March Exceptional Story: Slobgollion

Exceptional Story for March: Slobgollion

“Rubbery Men don’t take the slow boat. Wherever they go after death, none have ever returned to life – until now.”

Investigate the case of Mr Martin McIntosh, the subject of the first Rubbery resurrection. Get to know the bodies in Concord Square’s morgue, and delve into the Fifth City’s illegal amber trade. What secrets lurk beyond the grave? And what in the world does ‘slobgollion’ mean?

EXCEPTIONAL FRIENDSHIP

All Exceptional Friends receive:

  • A new Exceptional Story every month
  • Memories of a Tale from each story to spend on exclusive companions and items
  • A second candle (up to 40 actions at once)
  • An expanded opportunity deck: ten cards instead of six
  • Three additional outfit slots
  • Access to the House of Chimes, including monthly gameplay perks

Enhanced Exceptional Friends receive all of the above, plus:

  • A past story, or two resets of stories you’ve played from a monthly menu
  • Memories of a Tale from every past story or reset
  • Extra monthly perks in the House of Chimes
  • Three seven-action refreshes per month
3 Likes

That’s a hell of an artwork, gotta say. I am filled with a mixture of anticipation and anxiety!

2 Likes

I LOVE that zombie Rubbery. Also, this feels a little like a remake of sorts of the Rubbery Murders, which is pretty exciting. Perhaps this go around it will be good!

2 Likes

I don’t care for this one mechanically at all but I do appreciate trying something new!

The conversation codes are just not clicking at all for me, and it doesn’t make sense at all. I think it very much needs a tutorial of some sort without you having to opt to not play the puzzle yourself at all.

I think the story is kindof fun, although being so close to November’s Stripes of Wrath probably my favorite ES I’ve played so far, definitely makes the cop plot less interesting to me. The death stuff and Rubbery lore is thoroughly enjoyable though!

2 Likes

Oh, this one was excellent. The mechanics, the writing, the new concepts, the low action cost. And a new item! Many more like this, please.

1 Like

Oh wow! Really looking forward to this one.

Kudos to Toby Cook, that’s got to be right up there with the best ES promo artworks ever!

3 Likes

It leaves in the drawn epilogue :c

However I enjoyed the second half MUCH more than the beginning and it completely made the story for me personally!! Still bottom of my top 1/3 of ES’s played but it was very good!

Is anything unlocked with the normal Boatman?

When I finally understood how to get the combinations during the interrogation, I wanted to scream. So simple, and yet it took me embarrassingly long enough to figure it out. Once that was done though, the rest was smooth sailing.

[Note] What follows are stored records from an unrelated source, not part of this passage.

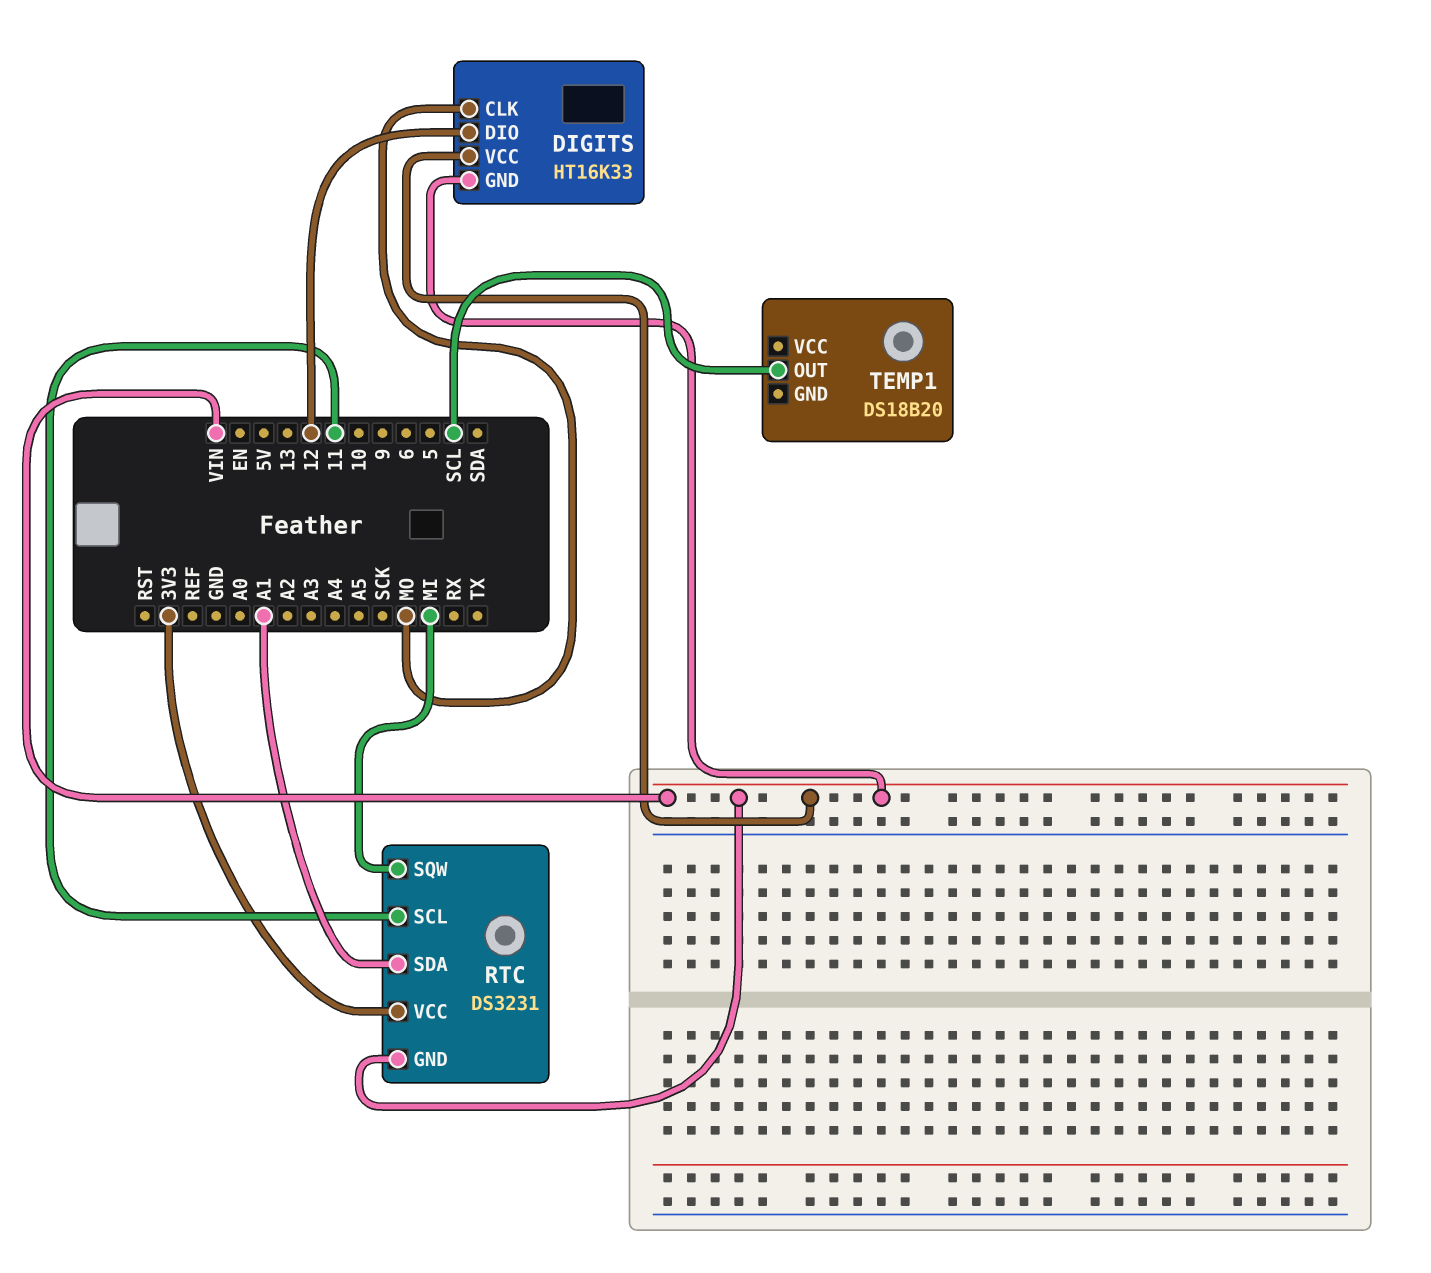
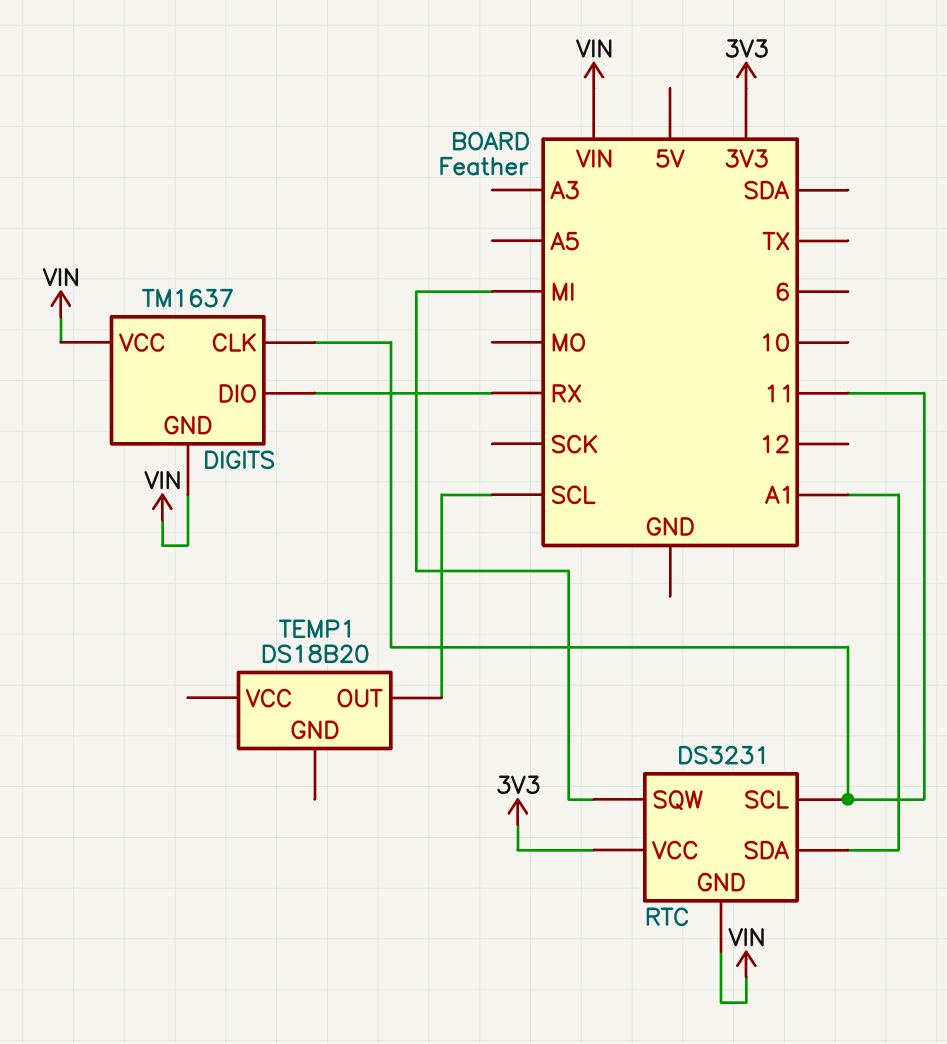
DIGITS: HT16K33 -> TM1637
DIGITS pin CLK: MO -> 11
DIGITS pin DIO: 12 -> RX

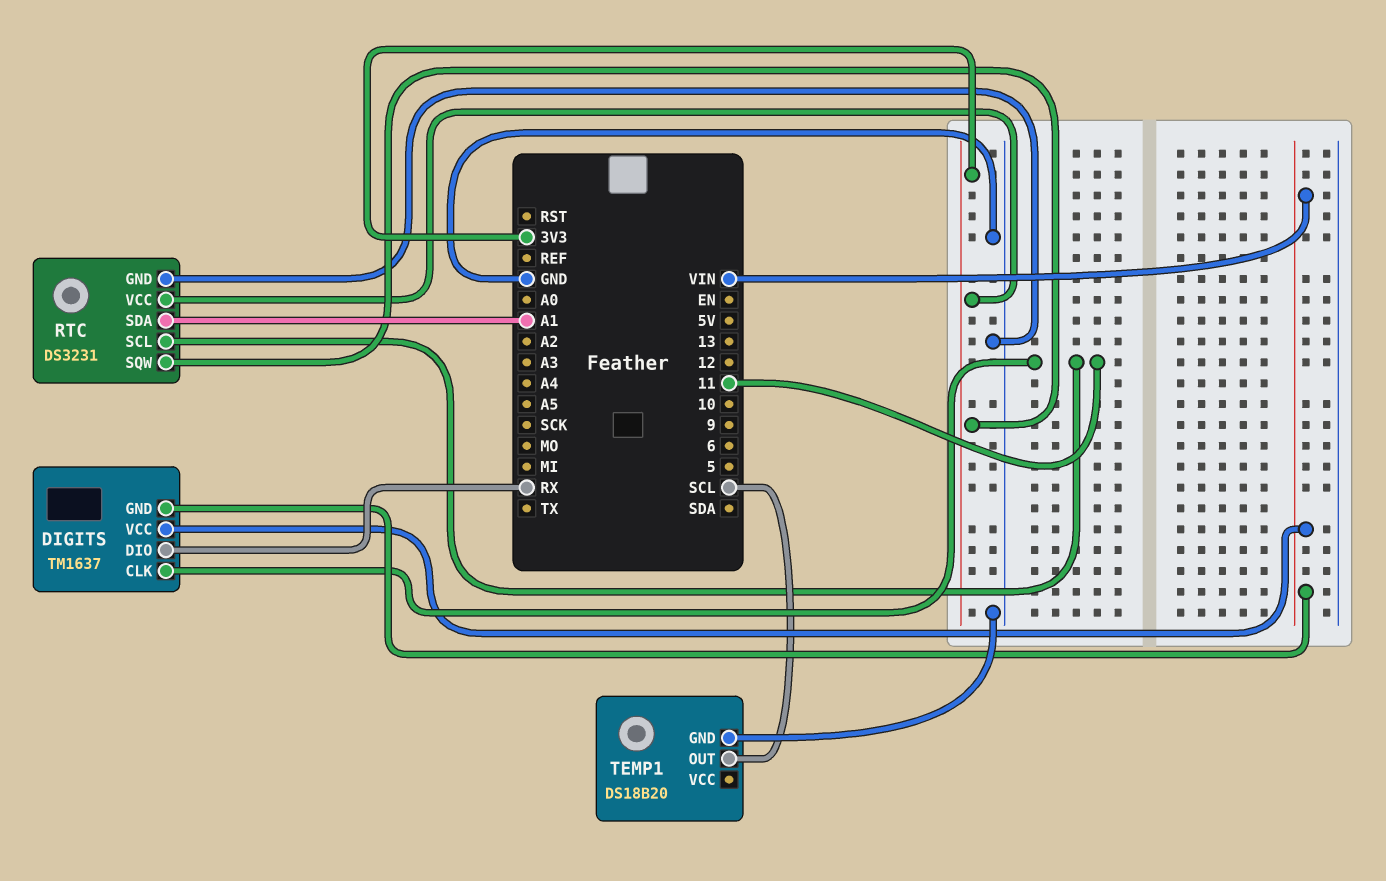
RTC pin GND: VIN -> GND
RTC pin SQW: MI -> 3V3
TEMP1 pin GND: none -> GND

I loved the investigating mechanics and appreciated the relatively low AP cost of this one! Going to need to take some time to sit on the lore implications of this one though.

3 Likes

oh dear. I don’t think that rubbery came back right at all.
Suppose I’ll have to find out myself to be sure.

Low action cost… you mean like the billion actions it takes to work out the interrogation combination?

Well. I’m up to about 80 actions and haven’t worked it out. I assume the clues are the bracketed words and emphasis on things. This leaves, taste, vision, vibration, viscosity and touch… Uh huh… simple combination…

Yeah… I’m up to about 80 actions and it just seems like guess work now

It’s not about brackets or italics or anything like that. Each of the three clues at each site emphasises a particular sense or action. So, if at one of the scenes the clues involved listening to the neighbours talking through the paper-thin walls, feeling the scratches on the lock left by the murderer’s lockpicks, and tracing the chaos caused by the victim’s contortions as the poison did its work, you’d go Speak - Touch - Contort.

2 Likes

Not sure how much spoilers you want - but I figured it out by paying attention to the descriptions and images you get when visiting the crime scenes. And I mean all of it. From there you can work out the corresponding images and combinations.

2 Likes

Sigh… That’s just silly. The answer, which I got… is not relevant to the content of the clues themselves. That isn’t a good puzzle TBH

2 Likes

100% agreed. Moreover they don’t explain that you need to focus on one location at a time! I spent a good chunk of actions thinking we had to figure out which clue was important at each of the 3 scenes and put then together.

Not impressed with the mechanics of this one! I’d like to like it because the story was great but this is probably only a 6/10 for me because the mechanica are really poorly explained.

1 Like

That is explained somewhere, actually, but it’s not right in the main path. Maybe in the place where you can choose to lower the difficulty? I know I read it somewhere, and in retrospect I’m sure I would not have guessed it otherwise.

1 Like

I never saw it and only figured it out when I got frustrated and tried out of sheer desperation doing all of the Spite location clues at once.

The italicized description you get after the body text of each clue has an icon beside it. Match that icon to the corresponding communication method. I was actually kind of disappointed that there was a giveaway, even outside of easy mode.